High Point University

HPU professor published in professional magazine

Clark’s article addresses the issues companies are facing with handling interns during a health crisis. Image by ie Magazine

By Faith Foushee

Digital Media Editor


Dr. Brianna Clark, assistant professor of Event Management at High Point University, recently published an article in ie Magazine. The magazine serves as a resource for professionals in the international festivals and events industry. Their content helps to enhance professionals’ knowledge and innovation regarding events. 

Clark’s article is about how the coronavirus pandemic has impacted event management-related internships.

Writing for a source that is read by industry professionals allows Clark to inform and connect with people outside the academic realm. While her article serves as a source of information for others, Clark often uses articles out of ie Magazine as resources for her classes.

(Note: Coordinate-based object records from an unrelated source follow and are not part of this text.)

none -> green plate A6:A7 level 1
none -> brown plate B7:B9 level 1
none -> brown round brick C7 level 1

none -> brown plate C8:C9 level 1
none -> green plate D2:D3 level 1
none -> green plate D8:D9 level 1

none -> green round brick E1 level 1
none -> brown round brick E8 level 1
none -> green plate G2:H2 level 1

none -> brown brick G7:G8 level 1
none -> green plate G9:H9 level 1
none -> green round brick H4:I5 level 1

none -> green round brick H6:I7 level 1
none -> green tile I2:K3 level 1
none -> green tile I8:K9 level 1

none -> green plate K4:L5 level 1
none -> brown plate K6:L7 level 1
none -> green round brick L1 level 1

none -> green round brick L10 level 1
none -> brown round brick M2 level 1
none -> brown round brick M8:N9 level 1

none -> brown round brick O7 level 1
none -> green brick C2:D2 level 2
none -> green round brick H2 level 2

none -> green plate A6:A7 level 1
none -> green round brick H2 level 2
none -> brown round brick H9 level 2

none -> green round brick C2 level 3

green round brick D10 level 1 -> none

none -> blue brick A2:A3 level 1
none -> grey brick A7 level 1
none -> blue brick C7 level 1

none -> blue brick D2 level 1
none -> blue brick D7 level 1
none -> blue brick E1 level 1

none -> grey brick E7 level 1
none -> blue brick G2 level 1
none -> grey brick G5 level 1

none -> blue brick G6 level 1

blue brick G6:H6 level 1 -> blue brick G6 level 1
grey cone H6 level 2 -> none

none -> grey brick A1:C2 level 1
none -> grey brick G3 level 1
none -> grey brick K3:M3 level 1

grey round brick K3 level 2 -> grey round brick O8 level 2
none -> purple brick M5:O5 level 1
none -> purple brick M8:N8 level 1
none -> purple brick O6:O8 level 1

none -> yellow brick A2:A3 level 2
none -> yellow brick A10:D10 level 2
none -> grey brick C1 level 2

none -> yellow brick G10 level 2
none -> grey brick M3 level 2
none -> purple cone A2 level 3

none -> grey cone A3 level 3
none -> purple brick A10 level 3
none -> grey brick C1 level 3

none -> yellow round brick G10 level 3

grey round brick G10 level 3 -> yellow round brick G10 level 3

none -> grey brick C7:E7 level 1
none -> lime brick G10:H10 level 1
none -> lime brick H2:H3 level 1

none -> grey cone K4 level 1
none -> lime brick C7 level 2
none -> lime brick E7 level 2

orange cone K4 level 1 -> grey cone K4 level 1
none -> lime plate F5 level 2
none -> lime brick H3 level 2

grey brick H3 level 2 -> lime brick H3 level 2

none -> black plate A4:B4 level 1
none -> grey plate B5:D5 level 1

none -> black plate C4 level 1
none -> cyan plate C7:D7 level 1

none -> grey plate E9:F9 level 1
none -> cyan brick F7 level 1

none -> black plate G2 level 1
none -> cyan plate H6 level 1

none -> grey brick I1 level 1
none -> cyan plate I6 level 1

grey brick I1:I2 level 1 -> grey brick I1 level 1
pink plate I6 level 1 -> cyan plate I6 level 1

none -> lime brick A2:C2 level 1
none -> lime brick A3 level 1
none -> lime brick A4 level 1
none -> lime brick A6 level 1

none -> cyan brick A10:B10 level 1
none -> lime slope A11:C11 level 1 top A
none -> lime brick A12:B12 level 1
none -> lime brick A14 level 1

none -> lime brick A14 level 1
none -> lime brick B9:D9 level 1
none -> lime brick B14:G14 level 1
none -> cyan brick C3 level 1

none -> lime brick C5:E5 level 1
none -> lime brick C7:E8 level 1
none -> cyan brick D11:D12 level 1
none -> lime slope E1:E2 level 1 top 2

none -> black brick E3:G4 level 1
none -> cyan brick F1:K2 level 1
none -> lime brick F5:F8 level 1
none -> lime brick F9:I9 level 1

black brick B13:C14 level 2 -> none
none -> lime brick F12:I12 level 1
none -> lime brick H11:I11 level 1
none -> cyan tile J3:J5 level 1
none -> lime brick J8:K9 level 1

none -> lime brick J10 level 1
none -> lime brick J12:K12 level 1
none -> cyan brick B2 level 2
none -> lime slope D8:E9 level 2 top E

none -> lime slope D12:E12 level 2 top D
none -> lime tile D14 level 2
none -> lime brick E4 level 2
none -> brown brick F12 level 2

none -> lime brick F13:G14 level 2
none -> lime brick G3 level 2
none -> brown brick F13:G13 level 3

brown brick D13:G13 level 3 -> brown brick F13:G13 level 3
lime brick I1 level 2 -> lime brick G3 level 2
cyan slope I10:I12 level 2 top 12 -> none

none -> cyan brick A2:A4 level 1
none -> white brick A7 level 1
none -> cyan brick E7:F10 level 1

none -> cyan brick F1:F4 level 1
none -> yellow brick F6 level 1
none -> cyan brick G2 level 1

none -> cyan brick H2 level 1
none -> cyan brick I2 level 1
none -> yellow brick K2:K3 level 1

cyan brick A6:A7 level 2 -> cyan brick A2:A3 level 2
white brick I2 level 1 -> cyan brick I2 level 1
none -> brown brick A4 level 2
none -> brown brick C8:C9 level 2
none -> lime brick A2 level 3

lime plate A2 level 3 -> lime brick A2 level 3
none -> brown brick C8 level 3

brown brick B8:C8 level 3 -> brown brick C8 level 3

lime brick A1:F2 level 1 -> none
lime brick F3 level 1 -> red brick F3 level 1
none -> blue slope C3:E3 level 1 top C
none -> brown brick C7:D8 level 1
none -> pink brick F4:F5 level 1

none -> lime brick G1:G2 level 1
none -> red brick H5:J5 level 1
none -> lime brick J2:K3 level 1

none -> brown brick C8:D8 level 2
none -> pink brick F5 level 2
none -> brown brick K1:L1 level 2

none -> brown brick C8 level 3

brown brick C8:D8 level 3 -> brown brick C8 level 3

To have a piece published in ie Magazine, applicants must submit their work for review to ensure quality. Clark’s article was accepted with no revisions.

“Not only did the coronavirus pandemic create unprecedented job loss for paid workers, it upended the lives and education of college students interning during spring 2020,” Clark said. 

She focuses on the value of experiential learning students missed out on through the loss of internship opportunities and the unexpected transition to online classes. 

“Many of the internship sites decided to simply send their intern home without any alternative options for completing their internship,” Clark said. 

The experiences of Clark’s students inspired her to pursue writing and submitting her article. 

“Seeing my students struggle to find valuable and meaningful real-world experiences in event management encouraged me to write something industry people may have not considered and show how they could be helpful during a time when we all feel a bit helpless,” Clark said. 

The article lists various ways that companies can still provide beneficial opportunities for students, such as webinars, social media content creator positions, virtual events, online strategic analysis projects and future event programming research opportunities. 

“While agencies may not have enough work to employ a full-time intern, posting remote projects interns can complete may be a credible solution for the situation that academia and the event industry are facing,” Clark said. 

She emphasizes that college students and companies receive a great mutual benefit through a variety of opportunities, like mentorship, and that these do not have to be in an internship format to be beneficial.

Clark mentions other methods for employers to support college students, such as reviewing LinkedIn profiles, being a guest class speaker, hosting virtual networking seminars, practicing interview skills and mentoring. 

“Taking the time to examine how the academic world and industry can continue to support the intern together may not be easy, but it will be worth the outcome: educated students prepared for industry, regardless of a pandemic,” Clark said. 

Clark plans to write and submit another article if IFEA has a topic that sparks her interest. She is currently focusing on her research publications, but she enjoys engaging with industry professionals. 

Clark’s work can be read online for free at ifea.com.